You get what you pay for. We were on a budget and we decided to take the bus to save some money. We could have asked the taxi driver to drive us there but it would cost us 4x more than if we took the bus…
After our rafting stint in Kampala, we headed west. We took the wrong bus and ended up in a small town called Kamwenge with no inns to accommodate us. It was our first taste of the local Ugandan life. We should have been alarmed when we entered the bus and saw zero foreigners.
Credits: Frame (for all photos) by Sweet Shop – Cycle Carnival Frame
The trip was supposed to have taken 4 hours. 5 hours later, we realized we were nowhere near our destination.
Along the way, I was scouting for places to sleep and can’t seem to spot any and as the town gets smaller and more remote, my fear gets bigger and more foreboding.
When we finally reached the end of the road, we got out, got our bags and tried to muster an act of normalcy, probably to no avail. The people were staring, probably wondering what brought these 2 Asians to their town (if they’ve even seen an Asian upclose and personal before). On the bus, dear boyfriend befriended a young local residing in the city, who was going to visit family. Dear boyfriend’s thought balloon – “I’ll force this young guy to take us home with him for the night!” He probably sensed it because he waited with us for a matatu (their version of our FX) and was I relieved when we were finally on our way to where we were supposed to be 6 hours ago. The driver even helped us find a good hostel, stayed with us until we were guaranteed a room. We were warned by friends to be careful in Africa and so far all we had experienced was kind accommodation from everyone.
OK, that was our scary moment, we also had our fair share of funny moments and one such moment was when we had to take a matatu in Fort Portal to Lake Nkuruba (near Kibale Forest, where the Chimpanzee tracking is). We were the first passengers and had to wait till the car got filled up.
The matatu, a Corolla, finally left with all 10 of us – 5 passengers at the back and 5 in front including the driver – but not without a flat tire.
Don’t ask me how we fit in that poor Corolla.
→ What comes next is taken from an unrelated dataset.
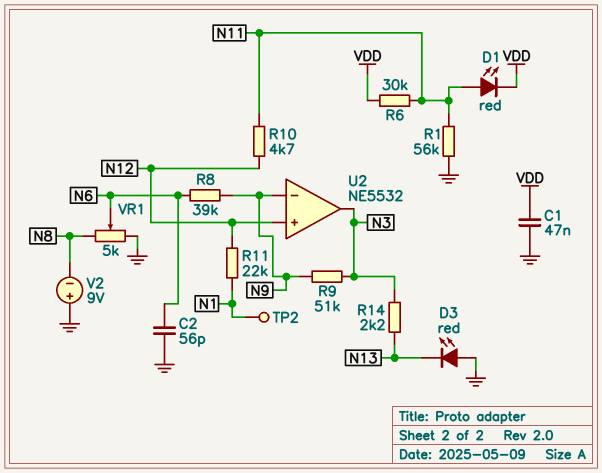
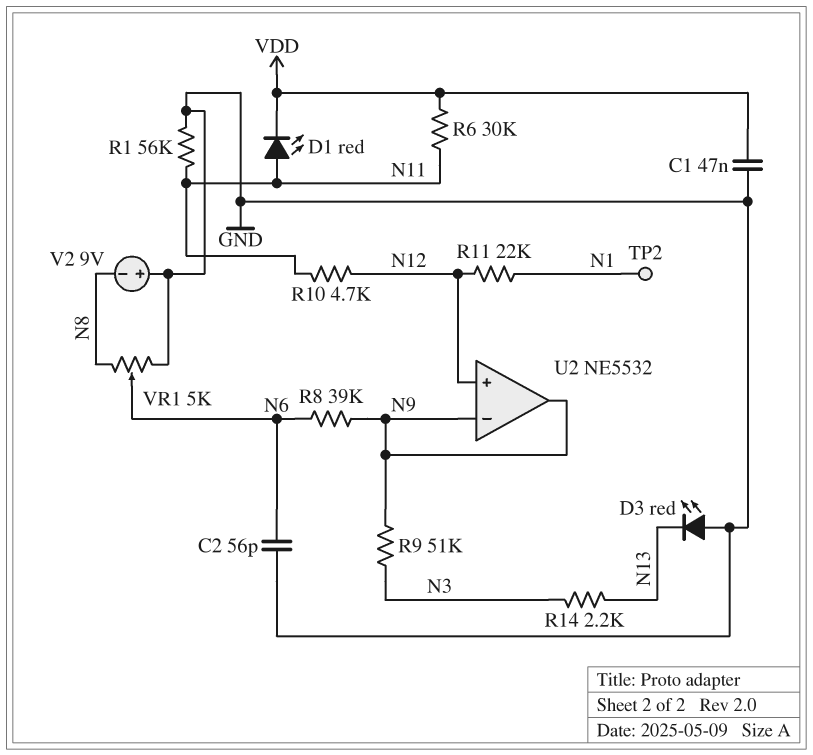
U2 pin out: N3 -> N9

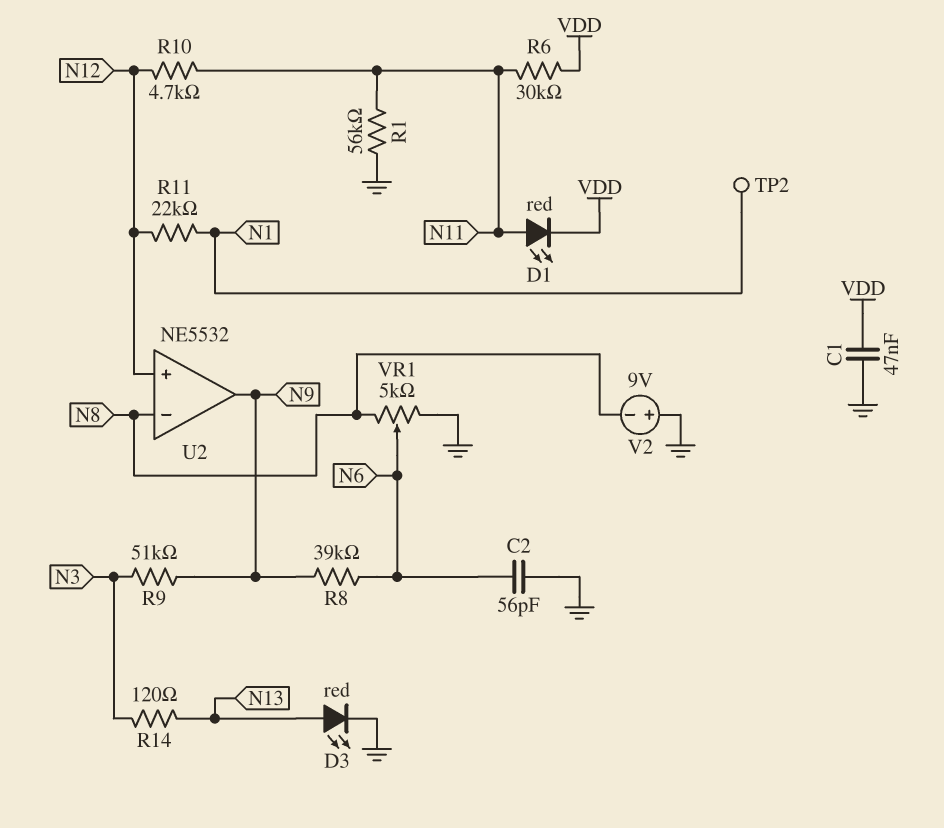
D3: LED red (A GND, K N13) -> LED red (A N13, K GND)
R14: 2.2k (N3, N13) -> 120 (N3, N13)
U2 pin in-: N9 -> N8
It was hilarious! It didn’t help that dear boyfriend is a big guy and I refused to sit on anyone’s lap nor have any one sit on mine so one guy was practically standing (squatting was more like it!) all the way. Poor guy but I wasn’t budging.
The misadventures did not stop there. In Lake Nkuruba, we booked for the lakeside cabin. It wasn’t what we (or rather I) envisioned it to be and the lake was practically the only thing that was going for us, at this point.
First of all, the bath is an outhouse on a hill. Secondly, there was no electricity, good thing we had headlamps. But the worst thing was when we were about to call it a day, (headlamp) lights out and all, as I lay down, head resting on my pillow, I felt something moved! MOVED! I was sharing a pillow with a bush rat! Let’s just say that the pillow (and the rat) got thrown out of the cabin, and I shared a pillow and a bed that night! The next day, we checked out and moved to a $45 room in Fort Portal.
So did we save? Learn from our lessons, my friends. If unsure, take a cab and be wary of super budget prices. As I said, you get what you pay for, as simple as that. Not their fault.
Despite the mishaps, this trip was exceptionally memorable (and on hindsight, quite enjoyable) precisely because of the risks we took. The experience was all worth it. No regrets. It’s all good!